Non deve, quindi, stupire il discorso piccato ed amareggiato del comitato organizzativo ad inizio serata, soprattutto in un periodo come questo dove, in Italia, la cultura è minacciata su più fronti. Vedere una 70ina di partecipanti ad un concerto di una figura importante come Robyn Hitchcock (oltre 40 anni di carriera, collaborazioni con Peter Buck, Scott McCaughey e Bill Rieflin) avrebbe sconfortato davvero chiunque, tanto più che, sempre a detta dell’organizzazione, la serata sarebbe stata musicalmente davvero preziosa, e che ce ne saremmo accorti tutti della straordinarietà di questo artista; l’organizzazione aveva decisamente ragione, ma non consentitemi di mettere il carro davanti ai buoi, procediamo con ordine.

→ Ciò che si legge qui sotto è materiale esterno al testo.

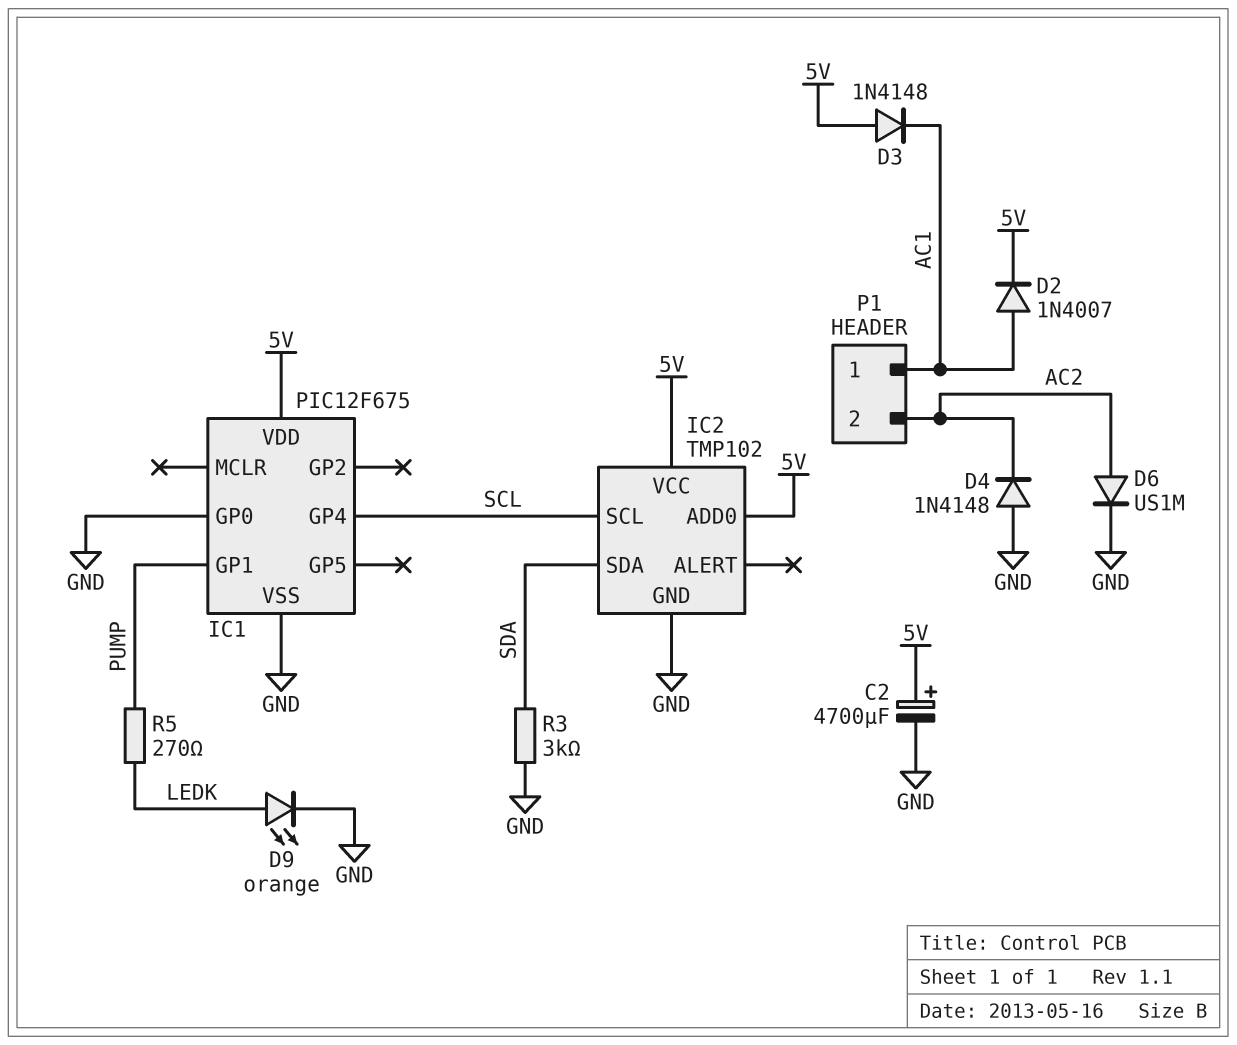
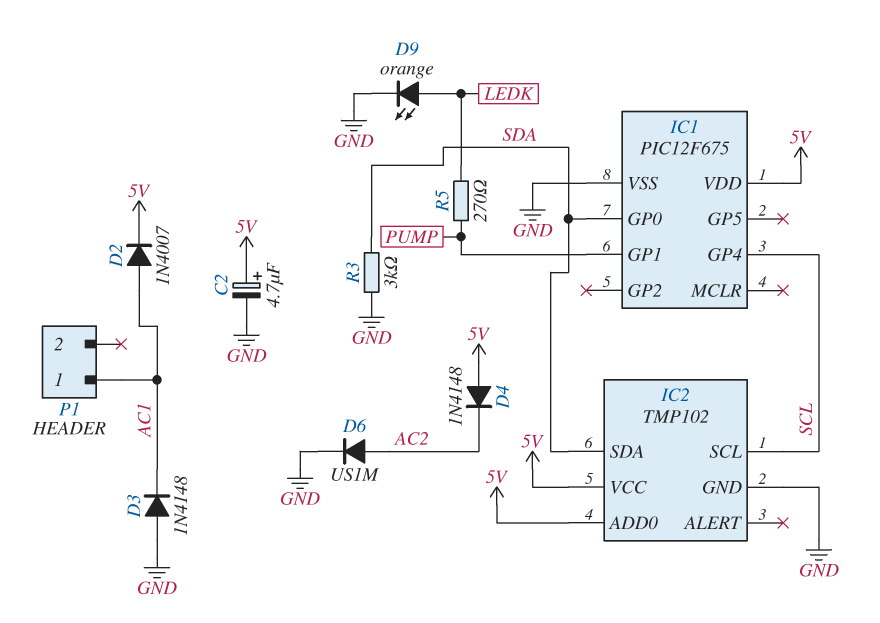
C2: 4700uF (plus 5V, minus GND) -> 4.7uF (plus 5V, minus GND)
D3: diode 1N4148 (A 5V, K AC1) -> diode 1N4148 (A GND, K AC1)
D4: diode 1N4148 (A GND, K AC2) -> diode 1N4148 (A 5V, K AC2)
IC1 pin GP0: GND -> SDA
P1 pin 2: AC2 -> none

A scaldare la, ahimè, ridotta platea del Teatro Civico di  Dalmine ci pensano gli orobici Rusties, qui proposti in versione totalmente acustica con due chitarre ed un violino in formazione. I Nostri, che hanno collaborato con artisti del calibro di Cristina Donà, propongo un rock folk che sa tanto di America post-Vietnam, con la voce delicata di Marco Grompi ed il violino dell’ospite Jada Salem a sottolineare con delicatezza gli intrecci delle due chitarre classiche di Marco ed Osvaldo Ardenghi.
La band, emozionata nell’aprire un concerto per quello che è uno dei loro riferimenti musicali di sempre, impernia la setlist sull’ultimo parto discografico “Wild Dogs” pubblicato lo scorso febbraio, ed i circa 45 minuti a loro dedicati scorrono piacevolmente come se si fosse davanti ad un falò di una manifestazione pacifista a Washington nel 1970, un antipasto musicale a dir poco perfetto e che introduce con estrema naturalezza verso la portata principale della serata.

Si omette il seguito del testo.